Нянька закричала, Васкес стукнул ее по голове. Она мешком рухнула на пол. Он еще раз ударил по чему-то мягкому. Тьма – хоть глаз выколи.
ЧАСТЬ ВТОРАЯ. 24, 25, 26 и 27 апреля
XII. Камила
Часами стояла она перед зеркалом. «Ух и мартышка! Смотри, черта увидишь», – ворчала няня. «А я сама – черт», – отвечала она. Волосы торчат языками черного пламени, кожа лоснится от шоколадного масла, зеленые раскосые глаза широко расставлены. Индианочка Каналес (так прозвали ее подруги) даже в форменном платье, застегнутом до самого горла, явно взрослела, хорошела, становилась все женственней, все капризней и любопытней.
– Пятнадцать, – говорила она зеркалу. – А я все маленькая, все с тетками, все с кузенами, вот пристали, москиты!
Она дергала себя за волосы, вскрикивала, гримасничала. Никаких нет больше сил, всюду они вместе, скопом. Как маленькая! И к мессе, и на Утес Кармильской Девы, и верхом, и пешком, и на гулянье, и на прогулку в Ивовые овраги.
Дяди – усатые чудища, толстые пальцы унизаны перстнями. Кузены – растрепы и растяпы. Тетки – жуткие ведьмы. Такими она их видела; просто противно, когда кузены дарят пестрые фунтики конфет, как девчонке; дяди берут за подбородок вонючими от табака пальцами, большим и указательным, и поворачивают ее лицо туда и сюда (она инстинктивно напрягала шею); тетки – слюняво целуют сквозь паутину вуалетки.
Вечерами по воскресеньям она дремала или томилась в гостиной над осточертевшими фотографиями семейного альбома; фамильные портреты смотрели на нее и с темно-красных ковровых обоев, и со столиков черного дерева, и с горок, и с мраморных консолей; а отец урчал у окна, словно кот, глядя на опустевшую улицу, изредка раскланивался со знакомыми. Они почтительно снимали шляпу. Как же, сам генерал Каналес! Генерал отвечал им трубным голосом: «Добрый вечер…», «До завтра…», «Рад приветствовать…», «Будьте здоровы».
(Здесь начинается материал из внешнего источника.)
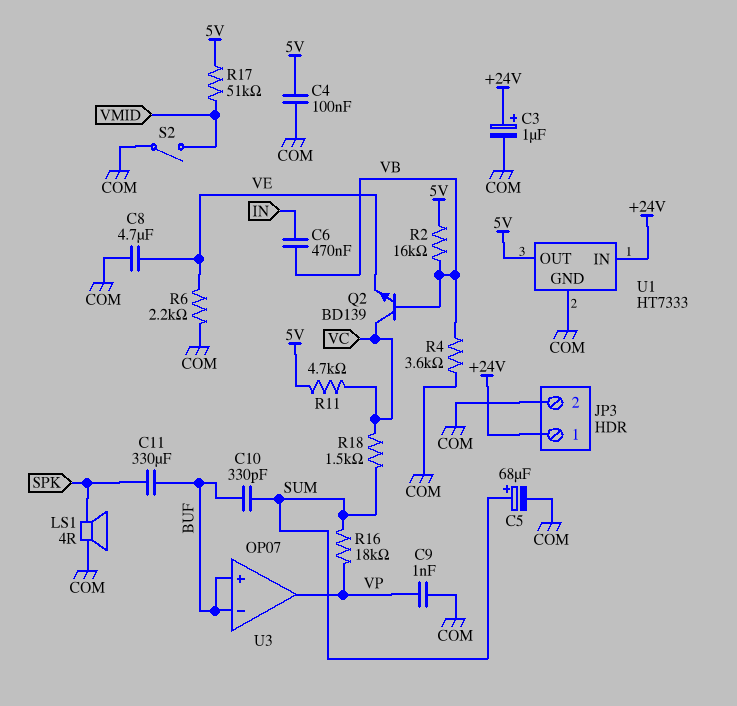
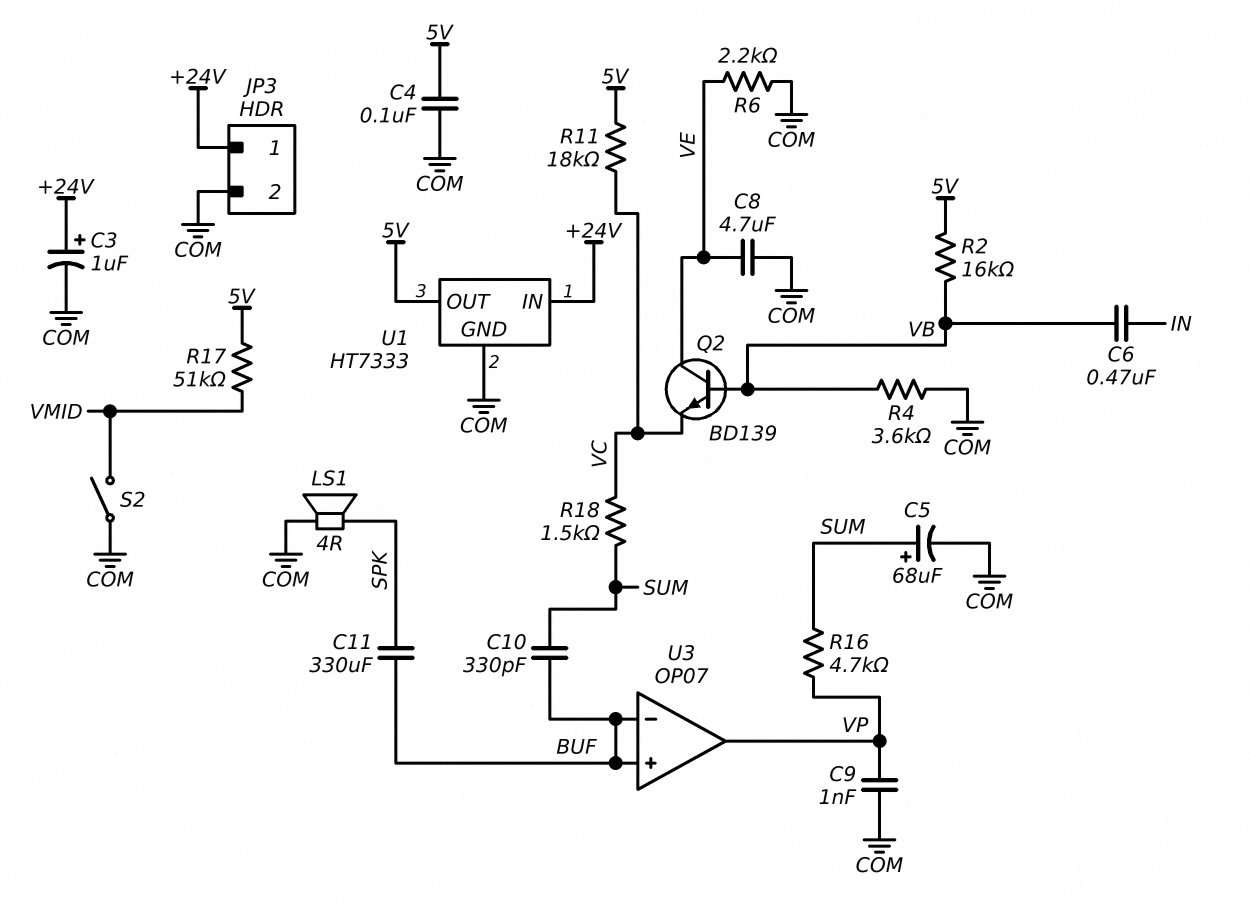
Q2: NPN BD139 (B VB, C VC, E VE) -> NPN BD139 (B VB, C VE, E VC)
R11: 4.7k (5V, VC) -> 18k (5V, VC)
R16: 18k (SUM, VP) -> 4.7k (SUM, VP)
Фотографии. Мама в молодости. Видны лицо и пальцы, все остальные дары природы скрыты: платье по щиколотку, митенки по локоть, боа, шляпа в лентах и в струящихся перьях, гофрированный зонтик. Тетки, пышные и тяжелые, словно мебель гостиной, в окаменевших высоких прическах, украшенных диадемой. Мамины подруги – одни в узорных шалях, высоких гребнях, с веерами; другие – в виде индианок, в сандалиях, в длинной рубахе, с кувшином на плече; третьи – в мушках и в драгоценностях. Фотографии убаюкивали Камилу, в сумерках мягко подкрадывалась дремота и заранее известные надписи: «Пусть этот портрет следует за тобой как тень», «Да будет вечно с тобой бледное свидетельство моей любви», «Когда забвение сотрет мои слова, умолкнет воспоминанье». Под сухими фиалками, прикрепленными выцветшей ленточкой, она с трудом разбирала: «Помни 1898», «…обожаемой», «До могилы», «Неведомая тебе…»
Отец здоровался со знакомыми, проходившими изредка но пустынной улице, и трубный его голос отдавался в гостиной ответом на эти надписи. «Пусть этот портрет следует за тобой как тень». – «Очень рад. очень рад». – «Да пребудет вечно с тобой бледное свидетельство моей любви». – «Спасибо, будьте здоровы». – «Когда забвение сотрет мои слова, умолкнет воспоминанье». – «Покорный слуга, привет матушке!»
Один из друзей иногда убегал из альбома и становился у окна, поболтать с генералом. Камила подглядывала из-за гардин. На фотографии он был молодой, стройный, гордый, в красивых клетчатых брюках, в застегнутом сюртуке и в странной высокой шляпе, похожей на тыквенную бутыль. В те времена такие шляпы назывались «На, погляди!».
Камила улыбалась и бормотала про себя: «Лучше б вы оставались на фотографии. Конечно, ваш костюм вышел из моды, зато у вас не было пуза, и лысины, и таких щек, как будто вы держите во рту конфету».